Prelude To Doomsday (August 1961 | Volume: 12, Issue: 5)

Prelude To Doomsday

AH article image

Authors: Lately Thomas

Historic Era:

Historic Theme:

Subject:

August 1961 | Volume 12, Issue 5

“Behold, there ariseth a little cloud out of the sea, like a man’s hand.”

—I Kings 18:44

 

Devastation by atomic bomb has been known only to our own generation, but on occasions past, nature unassisted has produced effects startlingly like it. Strangely enough, we have had—in this hemisphere and this century—a very real preview of the fate which man’s ingenuity may hold in store for him. The time was 1902; the place was the Caribbean island of Martinique. St. Pierre, a handsome city of nearly 30,000 souls, was instantaneously obliterated in a manner so similar to a nuclear explosion that it provides a chilling foretaste of what might, in a nuclear age, happen to other cities. And its destruction is perhaps the only historic example—certainly the only instance on a large scale—of the utter extinction, within the space of a few heartbeats, of a unique civilization, a way of life that was both singular and irreplaceable. The story of this lightning-quick extinction is not fantasy, not a thriller of science fiction, not an imaginary projection of scientific possibilities. This happened.

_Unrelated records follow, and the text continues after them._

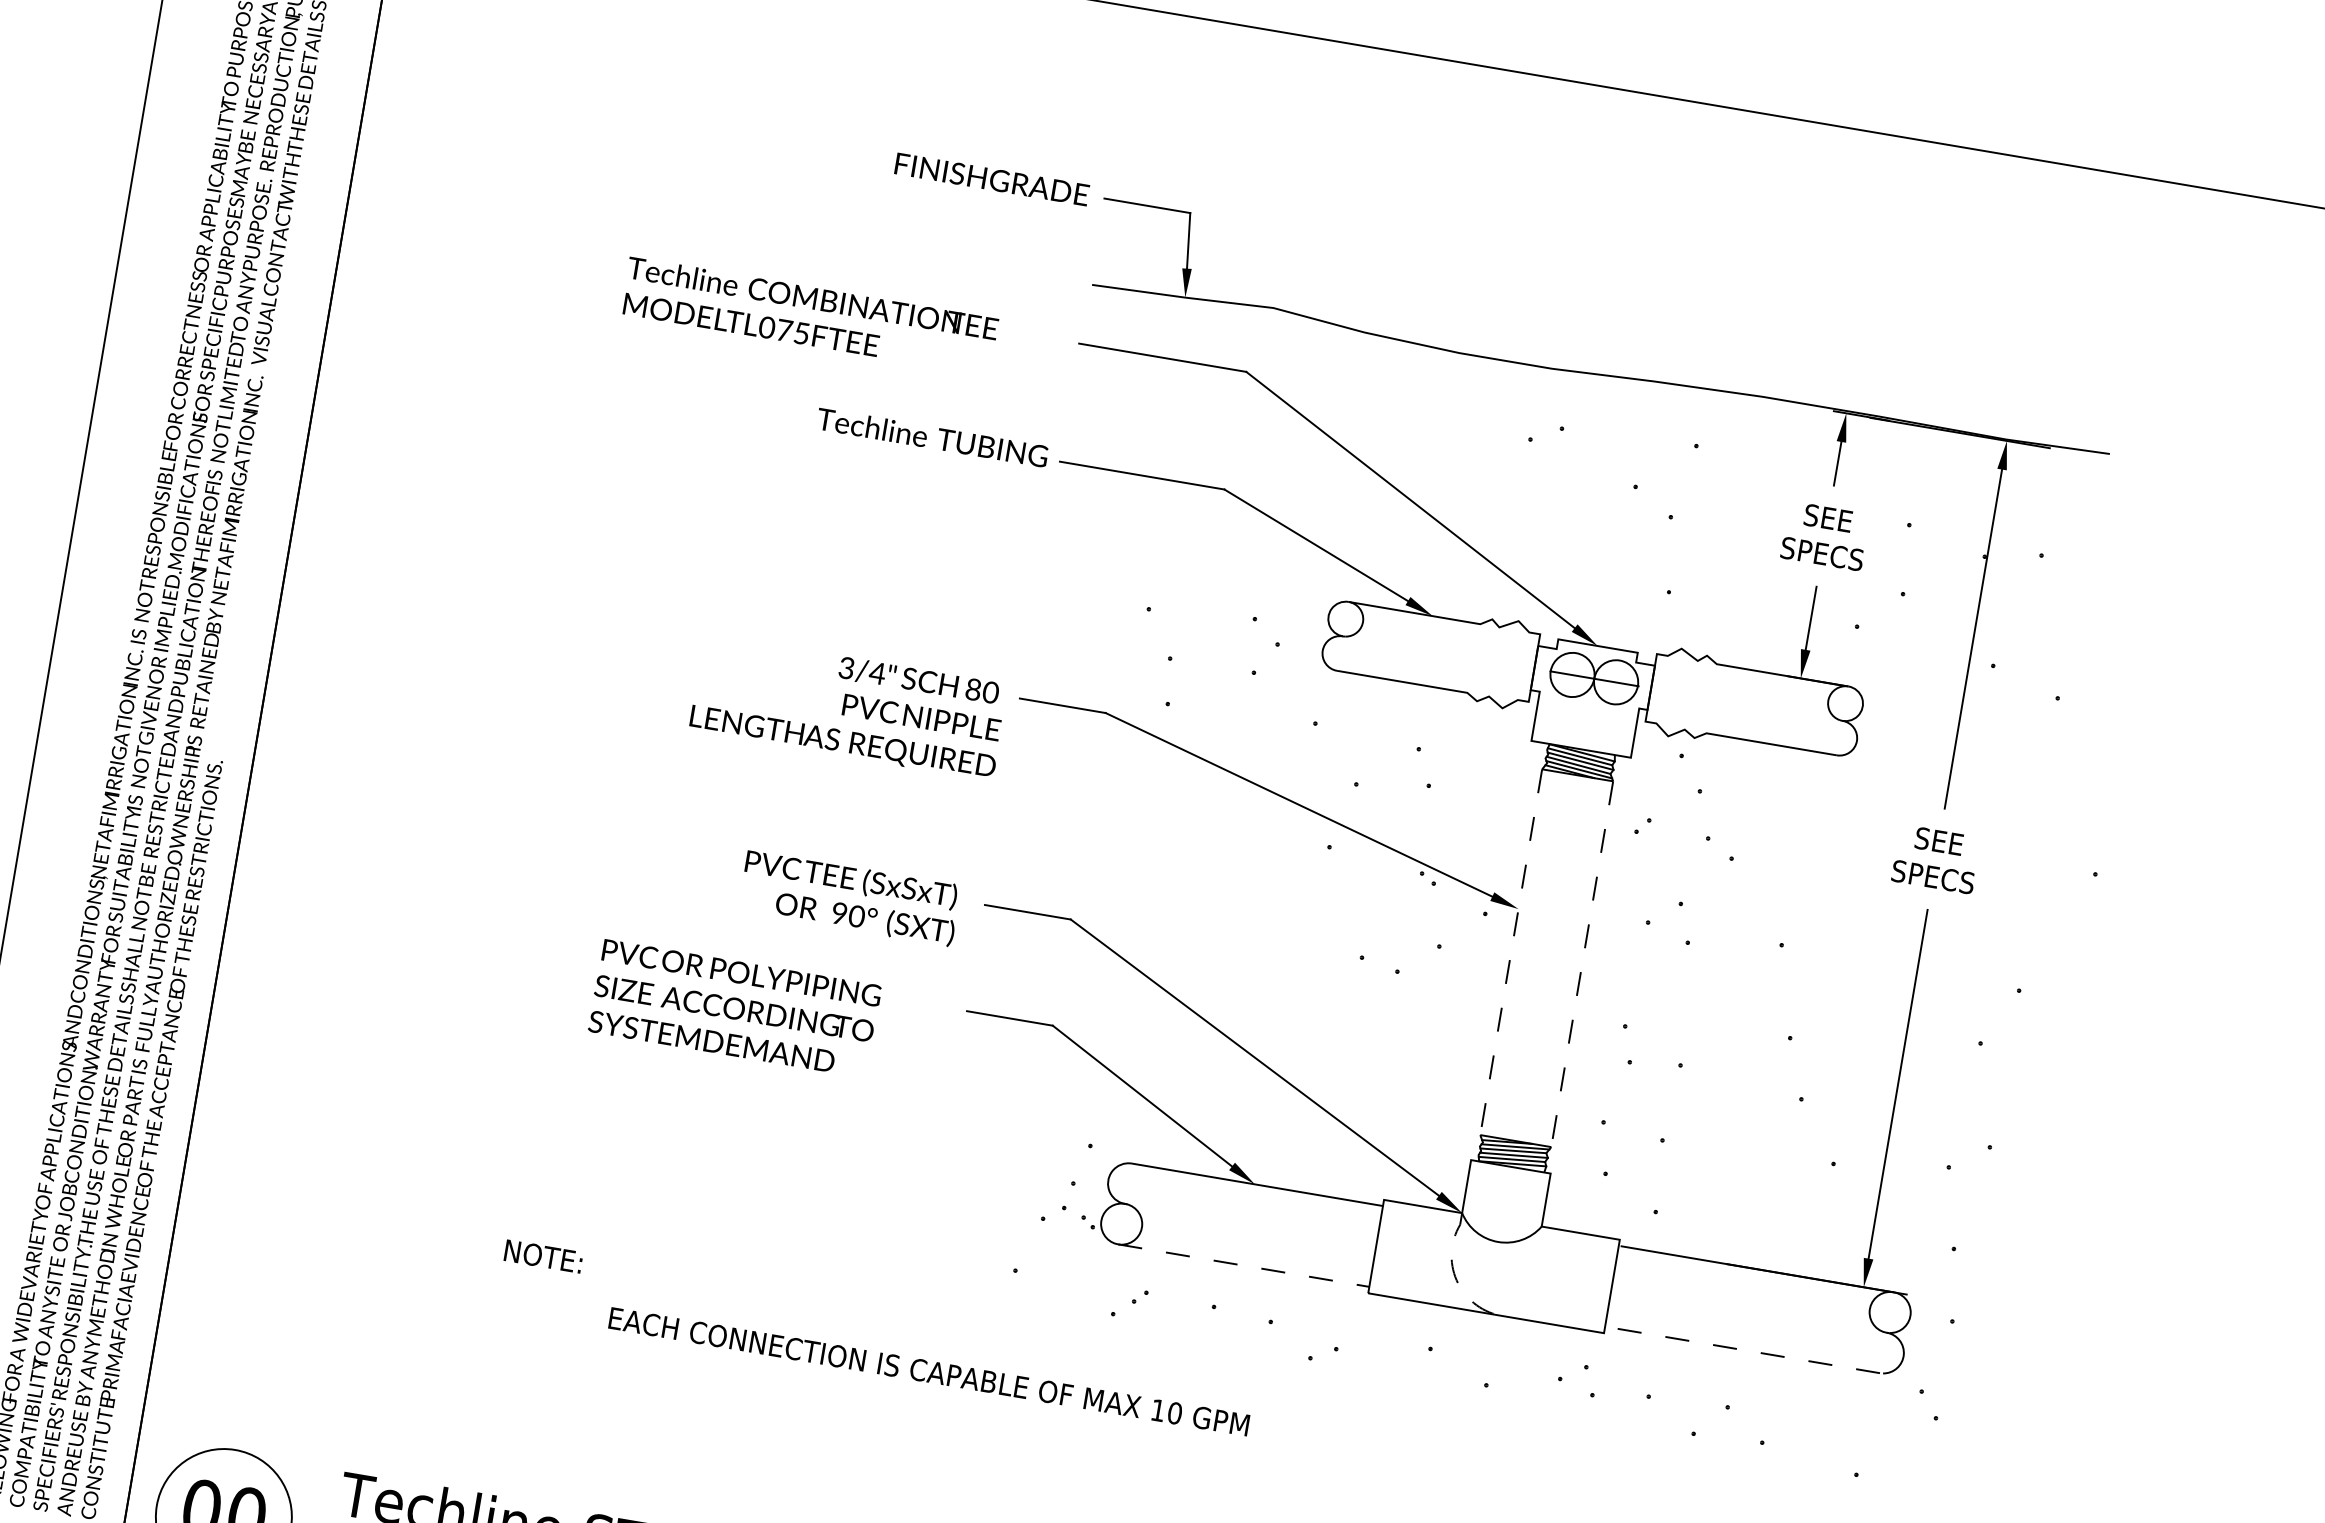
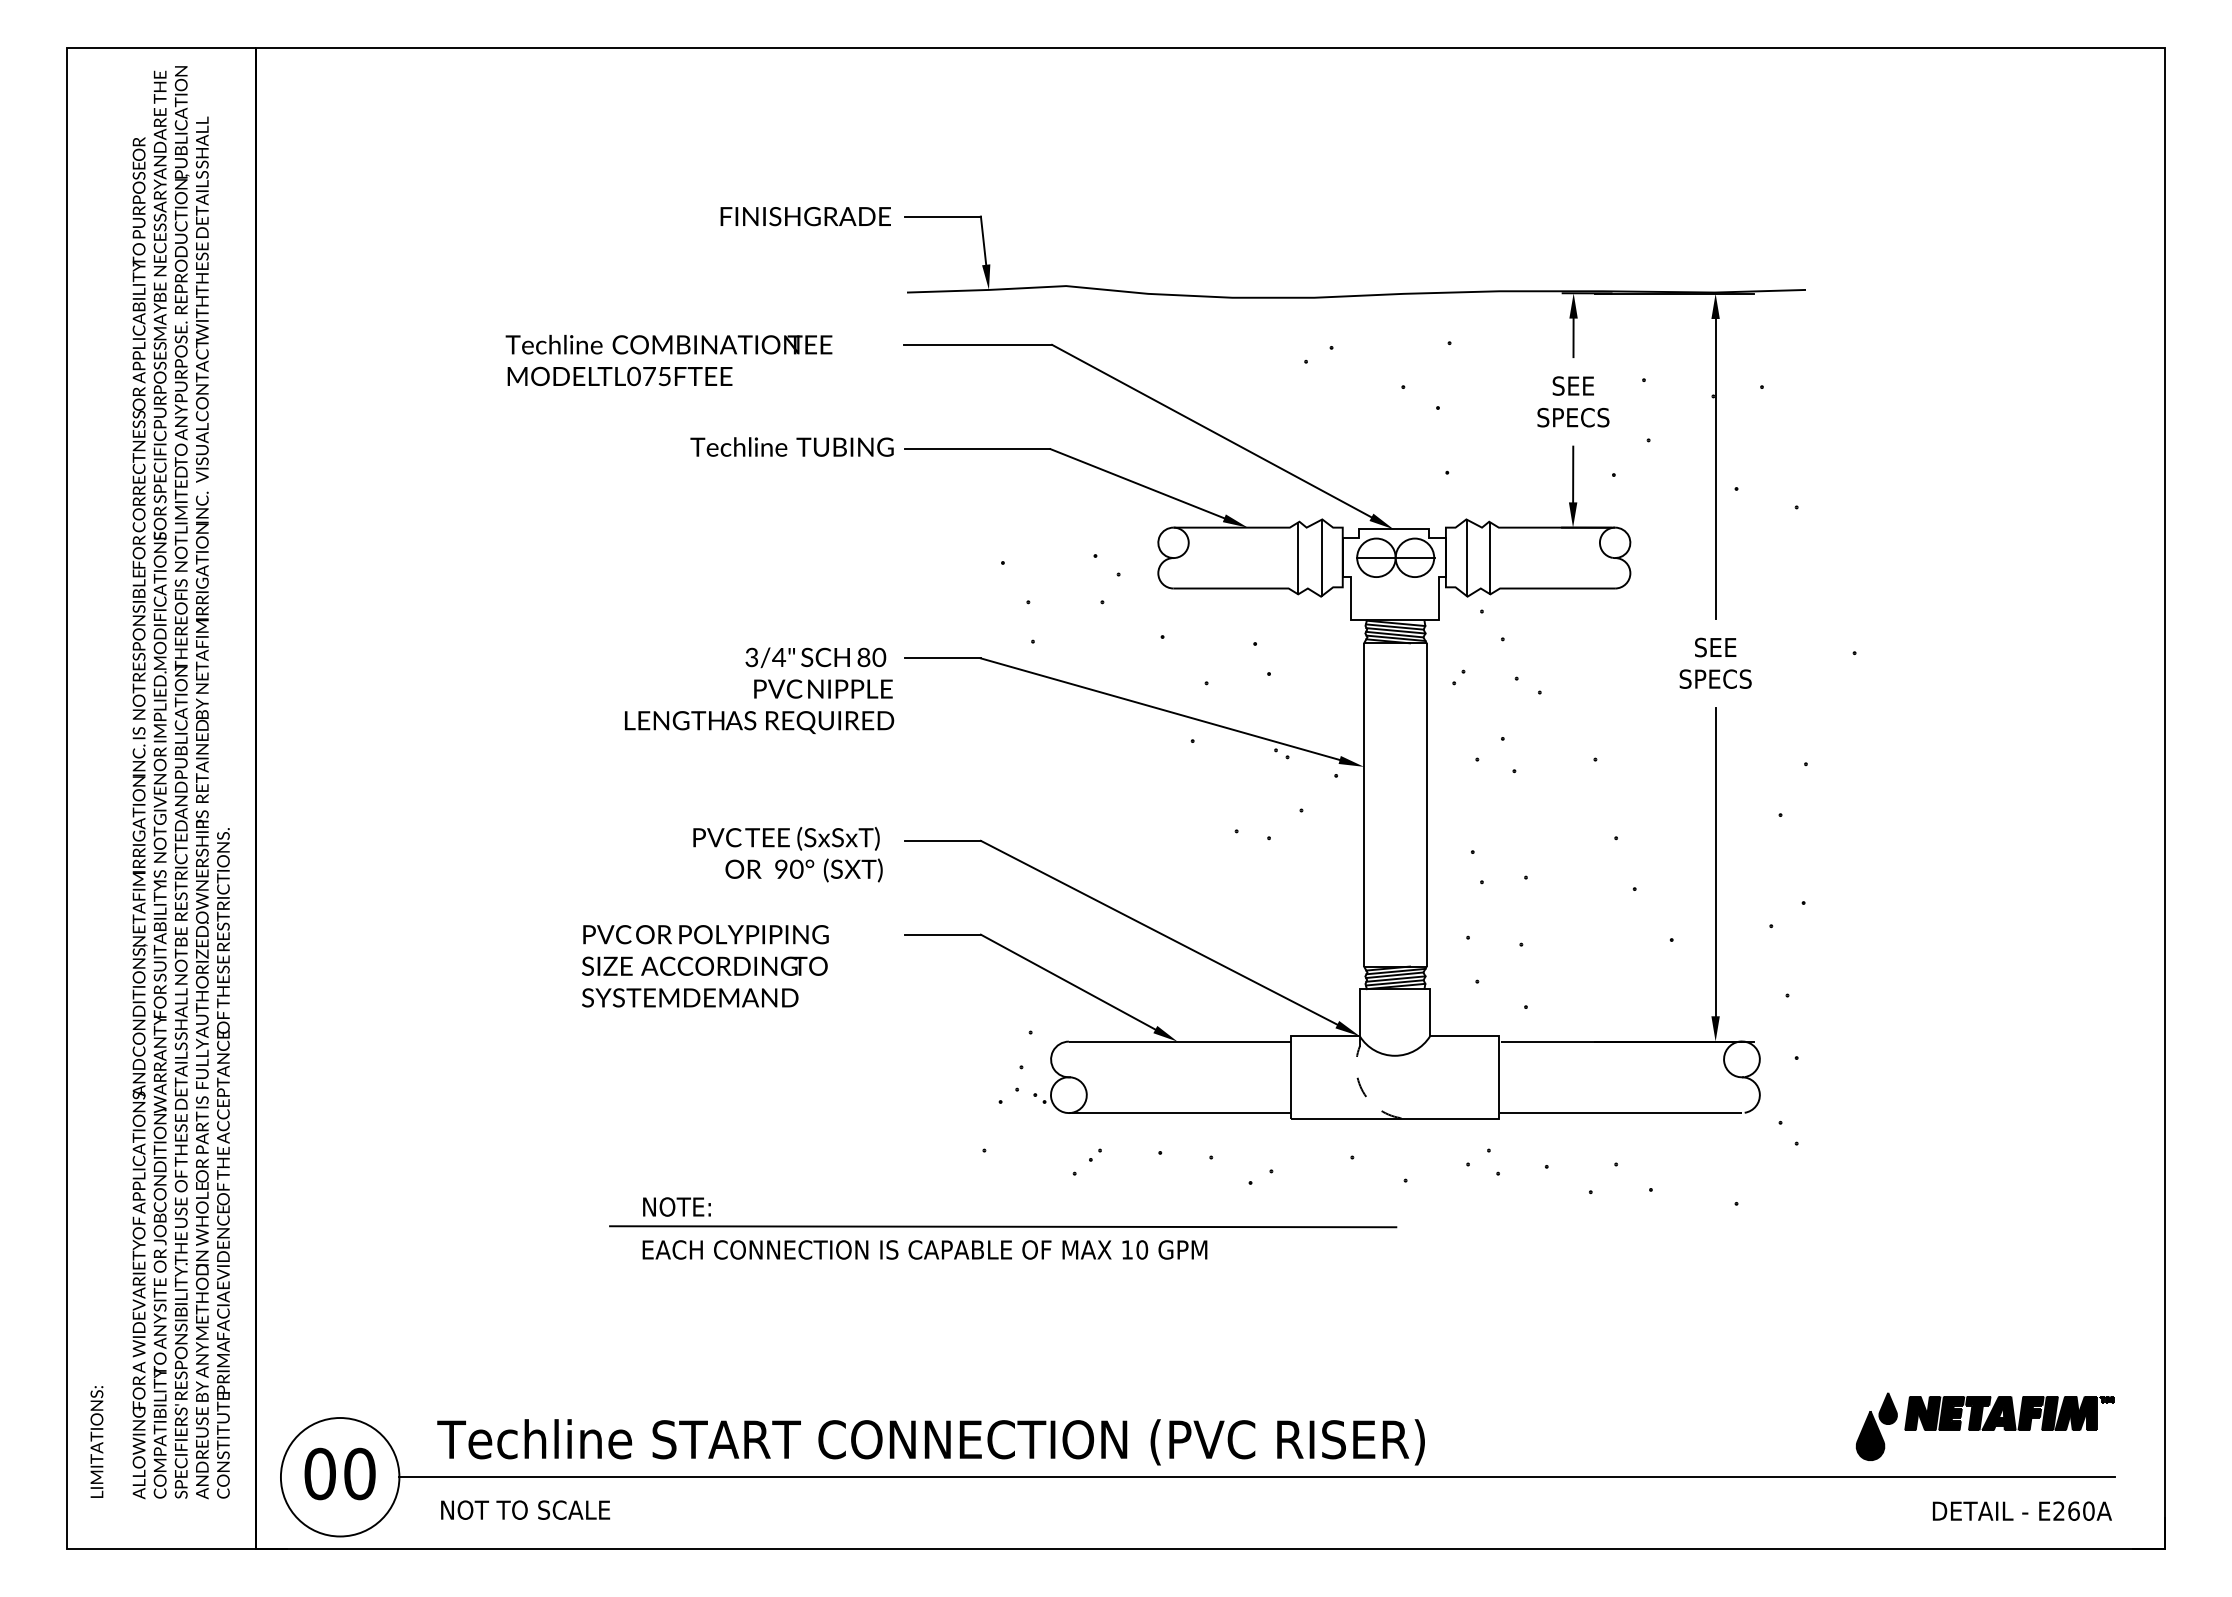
line: (1484, 660) -> (1298, 558), added
line: (1510, 664) -> (1321, 557), added
line: (1675, 691) -> (1467, 557), added
line: (1701, 697) -> (1490, 558), added
line: (1511, 951) -> (1364, 804), dashed -> solid
line: (1581, 963) -> (1426, 804), dashed -> solid
text: (543, 1255) -> (676, 1206), moved
line: (1243, 1266) -> (1179, 1113), dashed -> solid
line: (1742, 1350) -> (1620, 1113), dashed -> solid
line: (1022, 1360) -> (1003, 1226), added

Martinique, a tropical island with a romantic history embracing piracy, luxury, feats of war, and elegantly mannered living—birthplace of Josephine, Napoleon’s empress—was little known to Americans in 1902. A prized possession of France since the seventeenth century, it lay at the mid-point of a crescent of picturesque islands, the Lesser Antilles, strewn like steppingstones from the Virgins, on the north, almost to the South American mainland and dividing the Atlantic Ocean from the Caribbean Sea. Martinique, roughly forty-five miles long and twenty miles wide at its broadest point, is extremely mountainous, its coasts are indented deeply with bays and many river mouths, above which rises a jumble of interlacing peaks and rounded hills, or mornes; profound, jagged ravines separate these heights. Every inch of the island, from the shoreline up to the loftiest pitons, in 1902, was mantled with verdure, primitive forests alternating with plantations of sugar cane, tobacco, coffee, cacao. The junglelike forests extended even to the tip of the highest peak, Mount Pelée, 4,428 feet above the sea; its massively buttressed base occupied the entire northern end of the island.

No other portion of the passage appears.